The document you are quoting appears to be significantly inaccurate. Here's what asm operand constraints actually mean to GCC:

  • Input: The assembly operation reads from this operand. GCC assumes that all reads happen simultaneously at the very beginning of the assembly operation.
  • Output: The assembly operation writes to this operand; after it completes, the associated variable will have a meaningful value. (There is no way to tell GCC what that value is.) GCC assumes that all writes happen simultaneously at the very end of the assembly operation.
  • Clobber: The assembly operation destroys any meaningful value in this operand. Like writes, all clobbers are assumed to happen simultaneously at the end of the operation.
  • Earlyclobber: Same as clobber except that it happens at the beginning of the operation.

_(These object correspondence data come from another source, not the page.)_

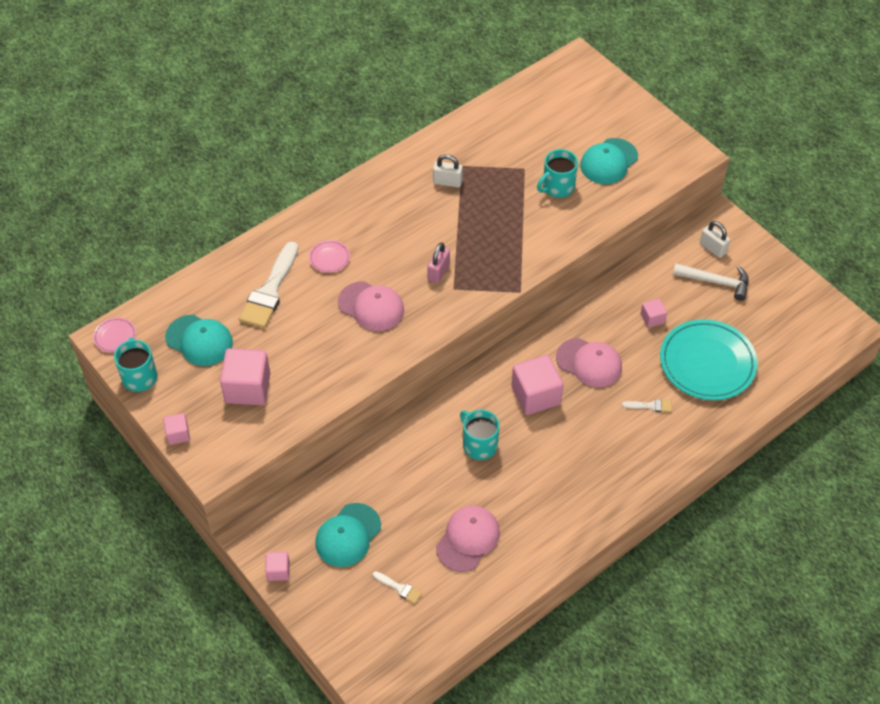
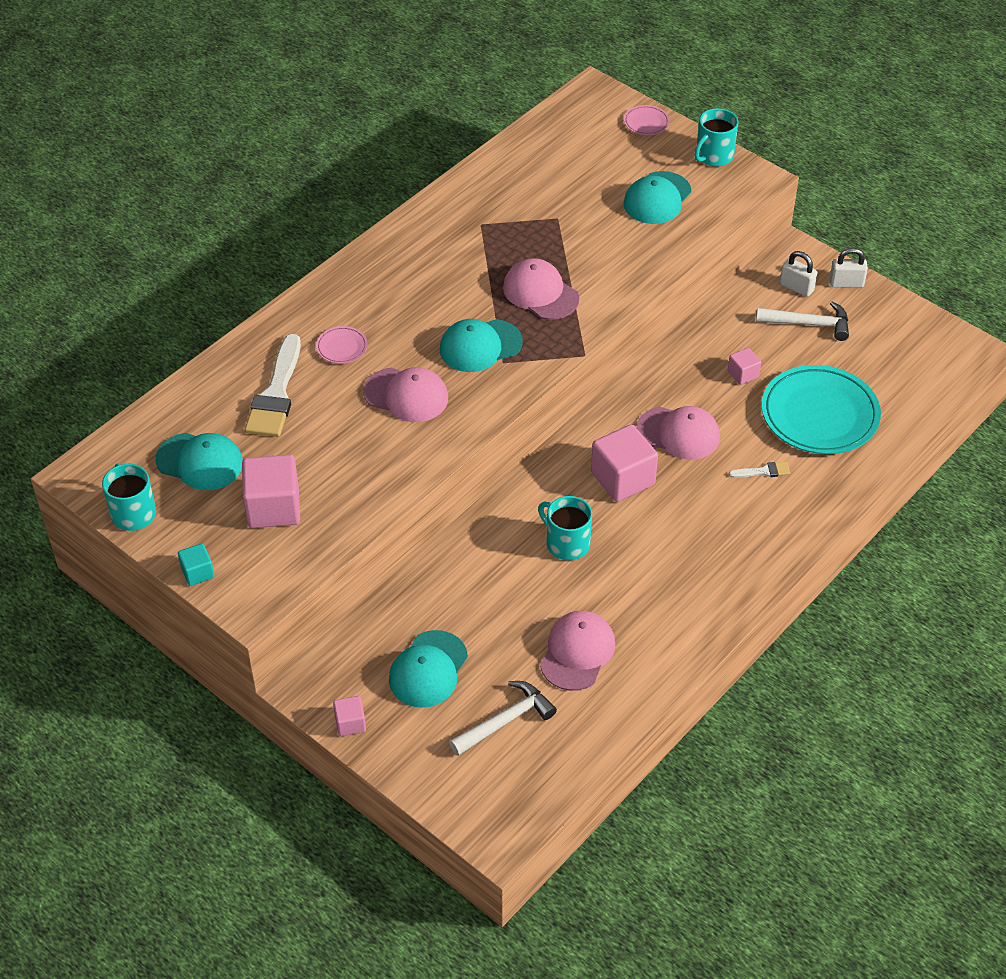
camera: 10 degrees left, 5 degrees down
(115, 337) = (91, 471): pink plate -> pink plate (646, 123)
(178, 434) = (197, 572): pink cube -> turquoise cube
(399, 588) = (505, 720): white brush -> white hammer
(438, 272) = (480, 346): pink padlock -> turquoise cap
(447, 182) = (467, 244): white padlock -> white padlock (846, 283)
(496, 232) = (540, 293): none -> pink cap
(557, 187) = (602, 234): turquoise mug -> turquoise mug (713, 156)

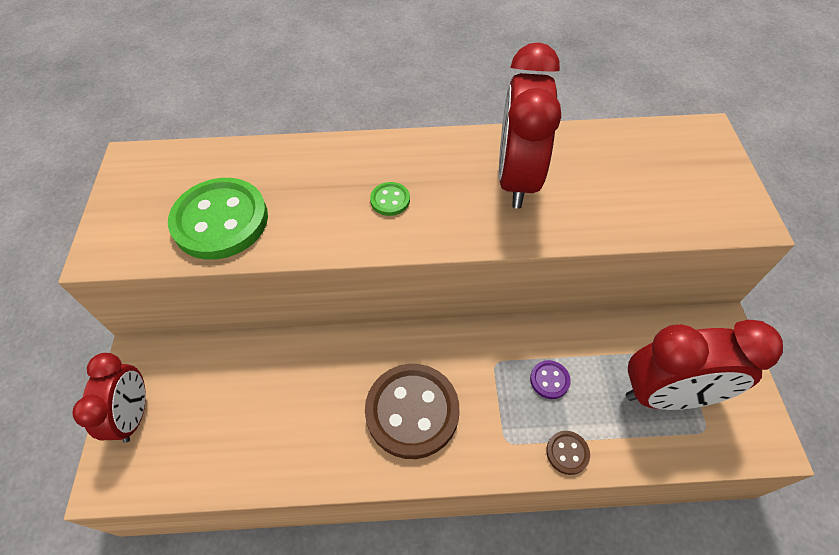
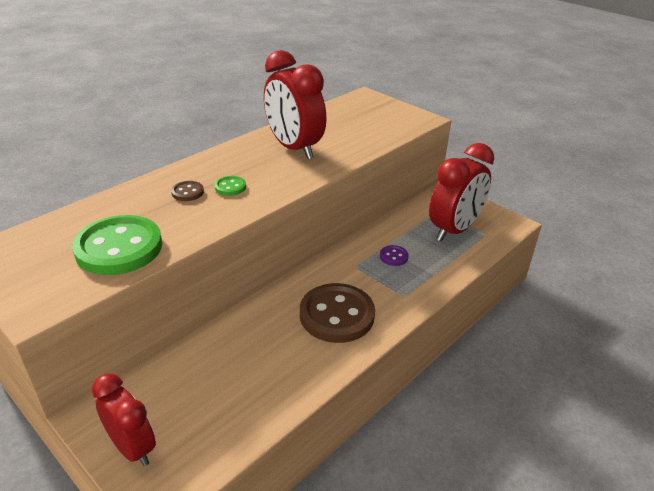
camera: 45 degrees left, 20 degrees down
(567, 453) = (438, 280): brown button -> brown button (187, 192)

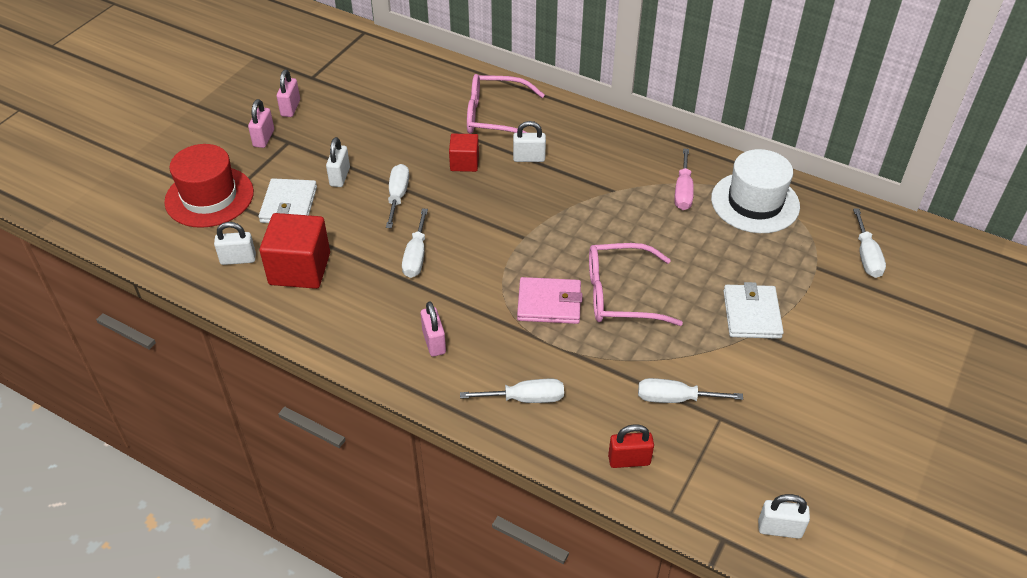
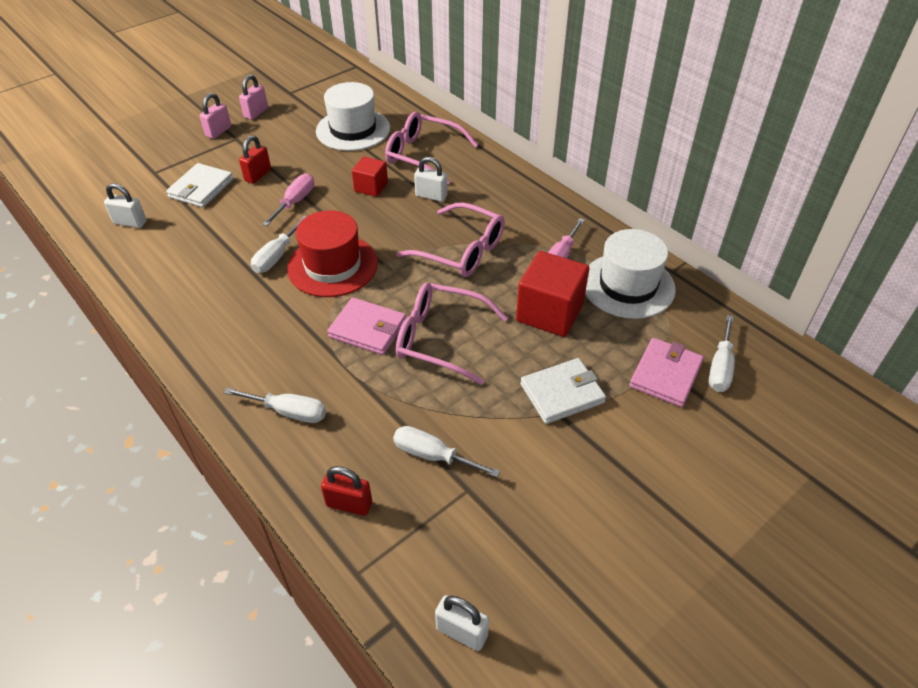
camera: 20 degrees right, 0 degrees up
(209, 197) = (144, 168): red hat -> red hat (332, 266)
(300, 269) = (173, 242): red cube -> red cube (549, 312)
(340, 177) = (258, 175): white padlock -> red padlock
(398, 196) = (295, 202): white screwdriver -> pink screwdriver
(407, 105) = (353, 130): none -> white hat
(434, 342) = (241, 336): pink padlock -> none
(591, 206) = (462, 251): none -> pink glasses
(751, 314) = (562, 393): white wallet -> white wallet turned 45 degrees clockwise
(826, 274) = (665, 375): none -> pink wallet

Furthermore, the current (GCC 4.7) manual includes this critical paragraph:

You may not write a clobber description in a way that overlaps with an input or output operand. For example, you may not have an operand describing a register class with one member if you mention that register in the clobber list. Variables declared to live in specific registers (see Explicit Reg Vars), and used as asm input or output operands must have no part mentioned in the clobber description. There is no way for you to specify that an input operand is modified without also specifying it as an output operand. Note that if all the output operands you specify are for this purpose (and hence unused), you will then also need to specify volatile for the asm construct, as described below, to prevent GCC from deleting the asm statement as unused.

This is why attempting to both input and clobber certain registers is failing for you.

Now, inserting rep movsl is kind of silly nowadays -- just use memcpy and let GCC replace that with an optimal instruction sequence for you -- but nonetheless the correct way to write your example is

int main()
{
  int a[] = {2, 4, 6};
  int b[3];
  int n = 3;
  int v = 12;

  int *ap = a, *bp = b;

  asm volatile ("rep movsl" : "+S" (ap), "+D" (bp), "+c" (n) : : "memory");
  printf("%d\n", b[1]);
}

You need the ap and bp intermediate variables because the address of an array is not an lvalue, so it can't appear in the output constraints. The "+r" notation tells GCC that this register is both an input and an output. The 'volatile' is necessary because all of the output operands are unused after the asm, so GCC would otherwise cheerfully delete it (on the theory that it was only there for what it did to the output operands). Putting "memory" in the clobber list is how you tell GCC that the operation modified memory. And finally, a micro-optimization: GCC never ever issues 'std', so you need not 'cld' (this is actually guaranteed by the x86 ABI).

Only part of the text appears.